By Bridge Taylor, CPA, FSA
An ESG program, much like traditional financial reporting, requires transparency and assurance to be decision-useful for stakeholders. I want to explore the value and necessity of transparency and how the rigor that comes with assurance will make your ESG program more useful and easier to implement for my last blog post. Metrics, data, and context are only as useful as they are reasonably accurate and trustworthy. I worry that ESG disclosure, as an immature discipline, is lacking the rigor and transparency required in many practices.
Stakeholders, specifically external stakeholders, must be presented with information that can quickly and accurately benefit their decision-making process. Their number one priority is the speed and veracity of decision-useful ESG information. Thusly, the burden of assurance and transparency falls on you, the ESG team, to provide honest information to the market and your stakeholders.
This need for comparability and relevance for ESG metrics to be trusted leads us to the benefits of the Value Reporting Foundation’s SASB framework. This framework provides accounting and activity metrics that can be the foundation for efficient transparency. By using an existing framework, you decrease the time and effort needed by internal auditors, external auditors, and other stakeholders that help confirm the veracity of ESG disclosures. Custom metrics are still extremely useful, but it helps to start with what others are familiar with.

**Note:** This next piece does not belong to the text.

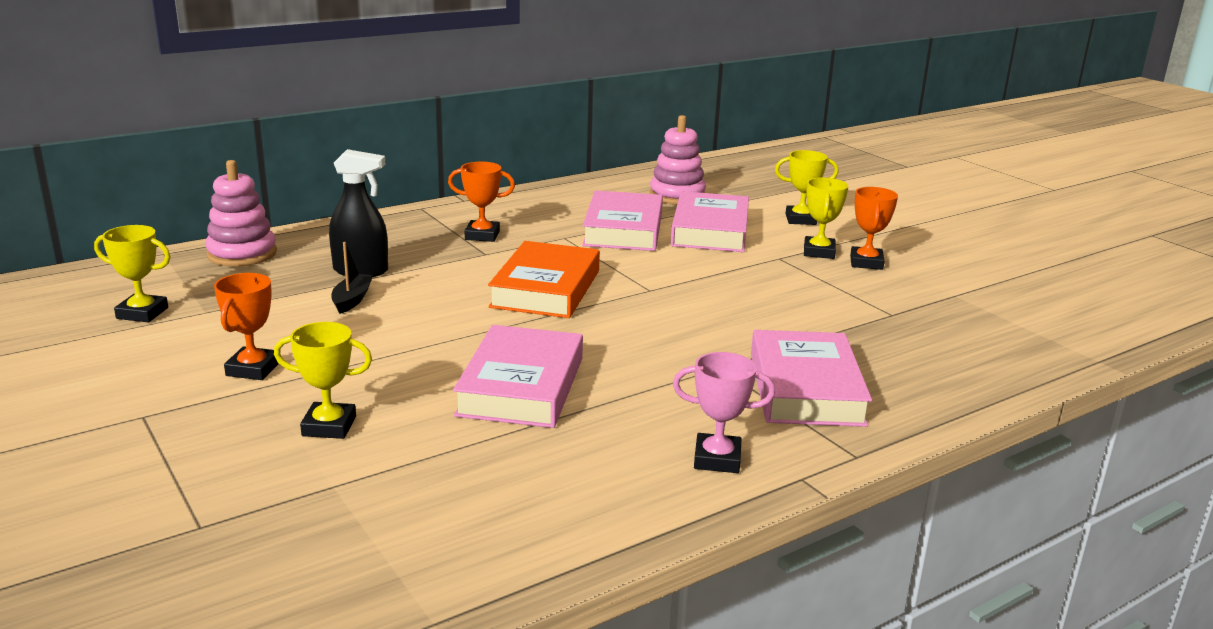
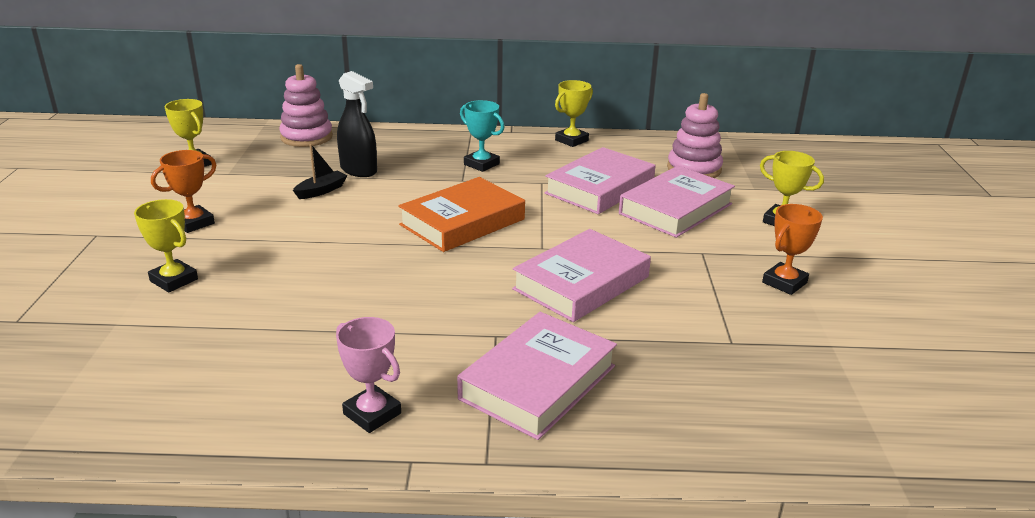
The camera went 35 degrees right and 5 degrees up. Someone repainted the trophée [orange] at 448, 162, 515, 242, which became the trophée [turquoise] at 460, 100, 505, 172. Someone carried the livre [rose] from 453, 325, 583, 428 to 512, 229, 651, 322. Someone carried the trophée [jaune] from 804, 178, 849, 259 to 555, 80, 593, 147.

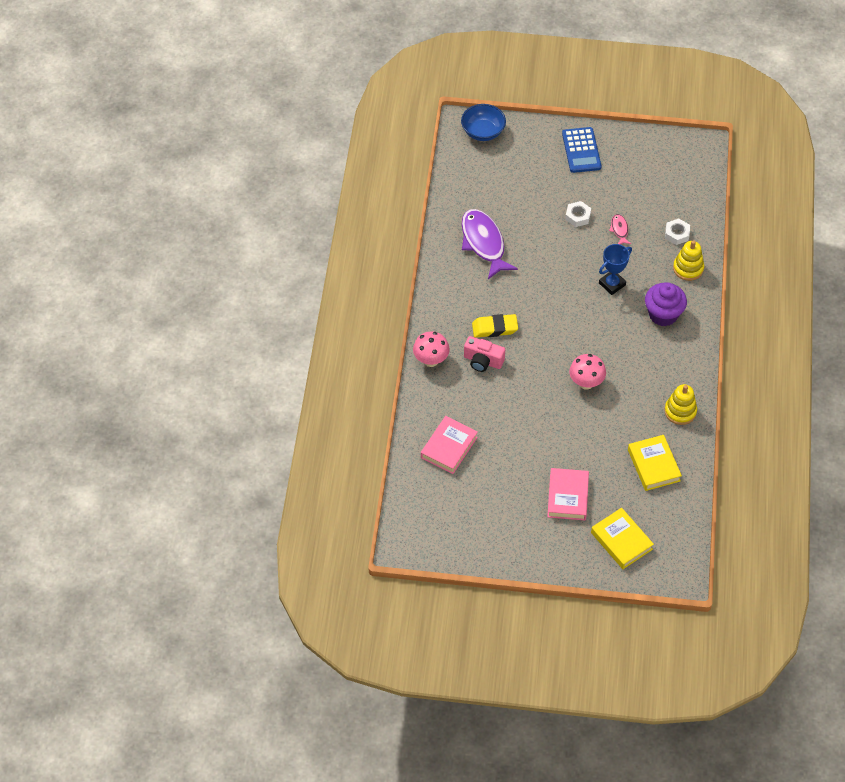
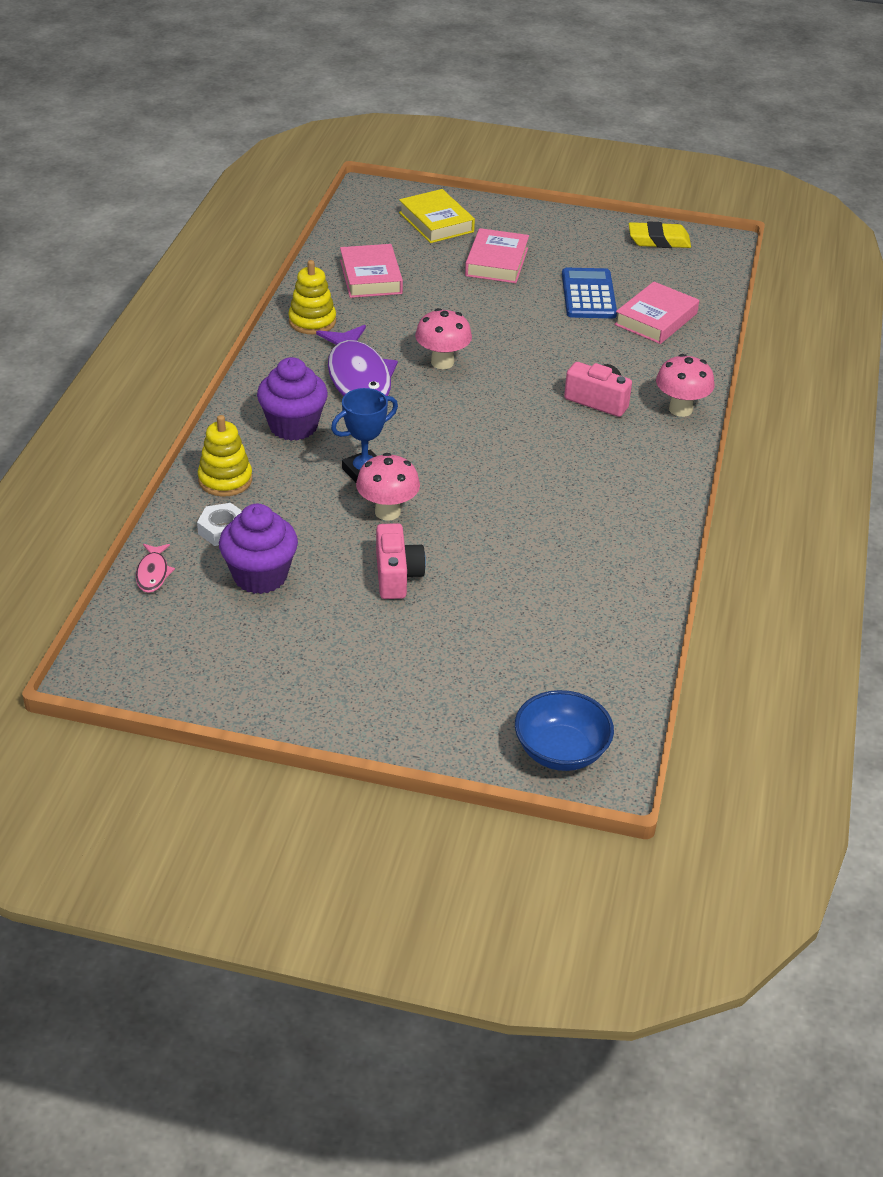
The camera went 175 degrees left and 15 degrees down. Someone carried the poisson [violet] from 462, 209, 518, 279 to 316, 325, 398, 396. Someone carried the gomme [jaune] from 472, 314, 518, 338 to 629, 221, 691, 248. Someone carried the calculatrice [bleu] from 562, 127, 601, 173 to 562, 268, 617, 318. Someone swapped the écrou [blanc] at 565, 201, 591, 227 for the appareil photo [rose] at 376, 523, 426, 599. Someone carried the poisson [rose] from 609, 214, 631, 244 to 136, 544, 175, 593. Someone repainted the livre [jaune] at 628, 435, 682, 491, which became the livre [rose] at 340, 244, 403, 298. Someone put down the muffin [violet] at 219, 504, 298, 594. Someone put down the champignon [rose] at 356, 453, 420, 521.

What else can we do to ensure transparency? My recommendation is to keep it simple and take advantage of existing frameworks like SASB and GRI. Don’t allow bad actors to co-opt your ESG program and lead you down a path of greenwashing, non-comparability, and results that are not decision-useful. Take non-financial accounting seriously, with a rigorous approach that has the same auditability as financial accounting, and the same ethical standards as compliance processes. This rigorous approach will be a benefit when you will need to raise money in the capital markets. I see too frequently ESG programs that are set up as marketing lip service and do not stand up to scrutiny.
I hope the take away from this blog is both a clarification of what goes into an effective ESG program but also a reassurance that it is realistic to add an ESG program to any organization. Because the industry is relatively new l and most professionals did not learn about ESG or non-financial accounting in school, it can feel like an enigma or something that must be built out of thin air. I’m dedicating my life to helping organizations build transparent non-financial disclosures that work. Thank you all for following this series of blogs and I hope we’ve helped you better understand how to take the first steps into non-financial disclosure!
One extra anecdote before I leave. Last week, my manager’s financial planner sent out an end of year survey. 5 out of 10 of his questions were about ESG and impact investing. Impact investing is not just a fad, it is permanent change to how investors view companies. Thankfully, the work that great non-profits like VRF and GRI are doing allows companies to disclose ESG metrics and help investors allocate their money with more complete information about a company. ESG is one of the newest smart beta strategies that is worth looking into. If the ethical concerns are not enough to get you invested in an impact fund, hopefully the data around ESG smart beta will. There is tons of information out there, but ESG metrics are one of the best ways to avoid disastrous companies that are not sustainable investments.